If you account for the changes in recent policies, and assume the one-time tax moves end, it places the state's structural deficit at around $1 billion for the 2019-21 biennium. And that's assuming we don't spend another dime of General Fund money on our already underfunded schools, UW System, and health care (good luck with that when inflation is going up 2.5%+ a year). In addition, our underfunded roads account for another $1 billion deficit in our Transportation Fund, with backlogs and deferred expenses growing by the year, but today Walker didn't offer any of the new sales tax money today to go to the roads.
GOP Reps. John (Wacko) Macco and Dale (Koo-Koo) Kooyenga echoed Walker's ideas in the State Journal article, wth both Joint Finance members saying they wanted to use the $160 million in increased sales taxes to cut income and/or property taxes. Do we need a remnder of how this would end up?

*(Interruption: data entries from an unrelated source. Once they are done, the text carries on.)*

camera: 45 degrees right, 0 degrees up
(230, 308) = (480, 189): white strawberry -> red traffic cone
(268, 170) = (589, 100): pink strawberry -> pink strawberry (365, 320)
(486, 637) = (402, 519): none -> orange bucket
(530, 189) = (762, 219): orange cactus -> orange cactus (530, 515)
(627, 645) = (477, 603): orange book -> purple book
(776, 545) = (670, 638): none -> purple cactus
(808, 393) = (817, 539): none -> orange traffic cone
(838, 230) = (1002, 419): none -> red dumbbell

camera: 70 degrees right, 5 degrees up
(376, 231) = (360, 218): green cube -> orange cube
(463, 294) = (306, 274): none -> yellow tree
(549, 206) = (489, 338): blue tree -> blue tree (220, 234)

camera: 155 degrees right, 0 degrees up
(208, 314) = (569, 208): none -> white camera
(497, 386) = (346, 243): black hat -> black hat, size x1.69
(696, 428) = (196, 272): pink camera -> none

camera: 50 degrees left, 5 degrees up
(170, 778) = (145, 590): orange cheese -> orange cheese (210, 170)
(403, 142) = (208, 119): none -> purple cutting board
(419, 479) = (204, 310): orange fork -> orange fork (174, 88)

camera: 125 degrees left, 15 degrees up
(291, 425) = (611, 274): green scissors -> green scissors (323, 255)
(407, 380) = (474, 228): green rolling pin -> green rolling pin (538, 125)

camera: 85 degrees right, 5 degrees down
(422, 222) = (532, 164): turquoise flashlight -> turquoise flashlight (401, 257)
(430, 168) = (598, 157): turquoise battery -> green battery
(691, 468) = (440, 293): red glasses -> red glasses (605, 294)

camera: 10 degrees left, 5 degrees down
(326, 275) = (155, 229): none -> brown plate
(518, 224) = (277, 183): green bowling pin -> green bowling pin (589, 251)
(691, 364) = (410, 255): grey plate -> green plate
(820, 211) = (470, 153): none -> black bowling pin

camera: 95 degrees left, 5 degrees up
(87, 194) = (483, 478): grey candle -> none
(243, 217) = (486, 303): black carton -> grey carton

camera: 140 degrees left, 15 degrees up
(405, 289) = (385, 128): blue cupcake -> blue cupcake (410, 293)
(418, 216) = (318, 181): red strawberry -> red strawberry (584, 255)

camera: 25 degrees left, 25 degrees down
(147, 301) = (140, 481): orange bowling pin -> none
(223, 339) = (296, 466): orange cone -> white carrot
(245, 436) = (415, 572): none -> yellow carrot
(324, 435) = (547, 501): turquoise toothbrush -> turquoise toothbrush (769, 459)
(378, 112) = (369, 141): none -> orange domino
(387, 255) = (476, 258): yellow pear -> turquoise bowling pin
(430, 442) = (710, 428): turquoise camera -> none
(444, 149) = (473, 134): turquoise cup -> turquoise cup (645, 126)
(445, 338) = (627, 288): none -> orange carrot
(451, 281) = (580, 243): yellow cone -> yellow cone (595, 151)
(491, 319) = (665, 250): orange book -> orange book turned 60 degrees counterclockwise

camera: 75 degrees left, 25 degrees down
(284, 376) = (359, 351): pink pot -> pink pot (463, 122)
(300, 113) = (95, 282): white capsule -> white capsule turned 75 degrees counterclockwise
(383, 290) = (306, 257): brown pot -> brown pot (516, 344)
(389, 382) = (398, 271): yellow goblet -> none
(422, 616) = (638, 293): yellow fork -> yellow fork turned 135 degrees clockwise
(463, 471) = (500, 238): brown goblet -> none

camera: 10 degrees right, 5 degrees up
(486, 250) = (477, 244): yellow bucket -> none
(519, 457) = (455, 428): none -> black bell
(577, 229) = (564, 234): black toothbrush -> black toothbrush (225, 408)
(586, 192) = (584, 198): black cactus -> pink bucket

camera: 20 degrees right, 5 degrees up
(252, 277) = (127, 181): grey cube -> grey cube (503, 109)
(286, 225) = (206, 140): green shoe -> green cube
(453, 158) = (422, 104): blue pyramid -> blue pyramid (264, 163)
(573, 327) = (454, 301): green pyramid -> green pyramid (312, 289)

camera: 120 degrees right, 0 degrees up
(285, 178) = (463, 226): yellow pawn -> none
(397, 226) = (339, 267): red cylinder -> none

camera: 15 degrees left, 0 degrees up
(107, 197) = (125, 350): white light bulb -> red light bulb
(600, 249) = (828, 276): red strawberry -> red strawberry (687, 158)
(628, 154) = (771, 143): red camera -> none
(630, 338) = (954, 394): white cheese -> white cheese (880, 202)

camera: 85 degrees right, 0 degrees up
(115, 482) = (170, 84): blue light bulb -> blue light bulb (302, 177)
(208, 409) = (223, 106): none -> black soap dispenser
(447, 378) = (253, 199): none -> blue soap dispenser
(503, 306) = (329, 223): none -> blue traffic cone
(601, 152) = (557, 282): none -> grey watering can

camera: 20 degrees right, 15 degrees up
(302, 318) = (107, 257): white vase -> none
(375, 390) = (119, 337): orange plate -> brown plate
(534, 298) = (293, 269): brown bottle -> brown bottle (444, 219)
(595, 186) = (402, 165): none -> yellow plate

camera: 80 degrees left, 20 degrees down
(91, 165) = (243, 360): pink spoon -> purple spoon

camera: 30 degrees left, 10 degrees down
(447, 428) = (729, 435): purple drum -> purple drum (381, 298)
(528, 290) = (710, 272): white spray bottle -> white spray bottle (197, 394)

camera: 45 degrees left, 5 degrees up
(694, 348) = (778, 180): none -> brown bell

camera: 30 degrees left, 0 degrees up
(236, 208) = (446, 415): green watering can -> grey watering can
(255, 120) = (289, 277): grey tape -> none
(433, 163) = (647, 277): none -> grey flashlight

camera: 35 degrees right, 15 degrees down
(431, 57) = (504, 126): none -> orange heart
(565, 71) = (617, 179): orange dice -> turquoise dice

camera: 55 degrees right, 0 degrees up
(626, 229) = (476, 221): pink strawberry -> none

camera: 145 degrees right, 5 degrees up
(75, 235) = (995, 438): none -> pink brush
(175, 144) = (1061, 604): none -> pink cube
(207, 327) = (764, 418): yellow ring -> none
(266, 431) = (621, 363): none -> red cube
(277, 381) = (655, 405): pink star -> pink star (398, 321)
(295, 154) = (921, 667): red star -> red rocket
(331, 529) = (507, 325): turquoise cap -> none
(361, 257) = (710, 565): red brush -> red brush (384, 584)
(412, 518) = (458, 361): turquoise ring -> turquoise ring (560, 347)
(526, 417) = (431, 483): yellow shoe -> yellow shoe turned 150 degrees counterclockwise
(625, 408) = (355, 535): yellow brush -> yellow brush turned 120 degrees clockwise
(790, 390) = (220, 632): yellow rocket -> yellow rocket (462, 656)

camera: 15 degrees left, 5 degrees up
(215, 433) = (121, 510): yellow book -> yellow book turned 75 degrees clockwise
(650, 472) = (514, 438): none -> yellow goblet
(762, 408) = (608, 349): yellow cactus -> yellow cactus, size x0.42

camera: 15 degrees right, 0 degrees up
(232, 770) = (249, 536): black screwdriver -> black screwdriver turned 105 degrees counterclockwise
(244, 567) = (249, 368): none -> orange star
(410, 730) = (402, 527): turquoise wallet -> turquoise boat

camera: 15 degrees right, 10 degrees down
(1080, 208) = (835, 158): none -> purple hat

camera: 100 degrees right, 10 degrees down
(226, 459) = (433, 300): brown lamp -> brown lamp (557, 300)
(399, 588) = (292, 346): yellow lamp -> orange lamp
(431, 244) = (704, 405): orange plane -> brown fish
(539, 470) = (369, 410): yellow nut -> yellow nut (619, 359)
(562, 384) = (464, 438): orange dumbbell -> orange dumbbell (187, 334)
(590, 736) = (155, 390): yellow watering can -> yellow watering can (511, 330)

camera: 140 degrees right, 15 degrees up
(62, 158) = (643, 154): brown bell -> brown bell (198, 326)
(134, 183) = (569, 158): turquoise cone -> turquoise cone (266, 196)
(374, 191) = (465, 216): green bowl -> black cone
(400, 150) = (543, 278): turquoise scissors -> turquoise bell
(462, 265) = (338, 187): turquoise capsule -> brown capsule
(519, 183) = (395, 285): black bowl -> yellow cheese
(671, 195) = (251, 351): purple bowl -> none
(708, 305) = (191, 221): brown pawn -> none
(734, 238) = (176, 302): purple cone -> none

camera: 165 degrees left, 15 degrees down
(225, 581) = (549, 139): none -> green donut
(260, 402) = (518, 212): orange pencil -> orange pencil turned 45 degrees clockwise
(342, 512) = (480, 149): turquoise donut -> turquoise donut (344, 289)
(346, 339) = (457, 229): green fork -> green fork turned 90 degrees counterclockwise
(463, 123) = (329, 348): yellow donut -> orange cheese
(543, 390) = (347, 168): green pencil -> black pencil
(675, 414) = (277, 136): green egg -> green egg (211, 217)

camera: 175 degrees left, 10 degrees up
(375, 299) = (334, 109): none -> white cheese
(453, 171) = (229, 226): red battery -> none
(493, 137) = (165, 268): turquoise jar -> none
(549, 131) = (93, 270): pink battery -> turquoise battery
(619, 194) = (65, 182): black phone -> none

Reality tells you that these proposed GOP income tax cuts cannot happen without even more deterioration in the state's already declining services and quality of life. Then again, that’s what the ALEC-GOPs in charge at the Capitol want- all the better to sell off the state’s services to campaign contributors and encourage more progressive and/or talented people to leave the state, with only a few oligarchs running things and a number of indentured servants working for them.
I have a better idea. In addition to helping Main Street businesses that improve our communities, the one-time revenue boosts can be a way to return the state to fiscal wellness. It also can lead to investments in public goods and services that used to make Wisconsin a great place to live and prosper in, and make us more economically competitive in all parts of the state.
But to do so, we’ll have to boot out Governor Walker, Wacko Macco and Koo-Koo Kooyenga from their very vulnerable seats of power this November, and get some people in charge that recognize that leveling the playing field by requiring sales taxes on Internet purchases offers a lifeline for this state. Because the statements by the ALEC-GOP crew in light of last week’s Supreme Court decision shows they’ll repeat the failing pattern of “cut taxes for my cronies, borrow against our future, and let everyone else deal with the fallout” if they’re allowed to grab these hundreds of millions of dollars.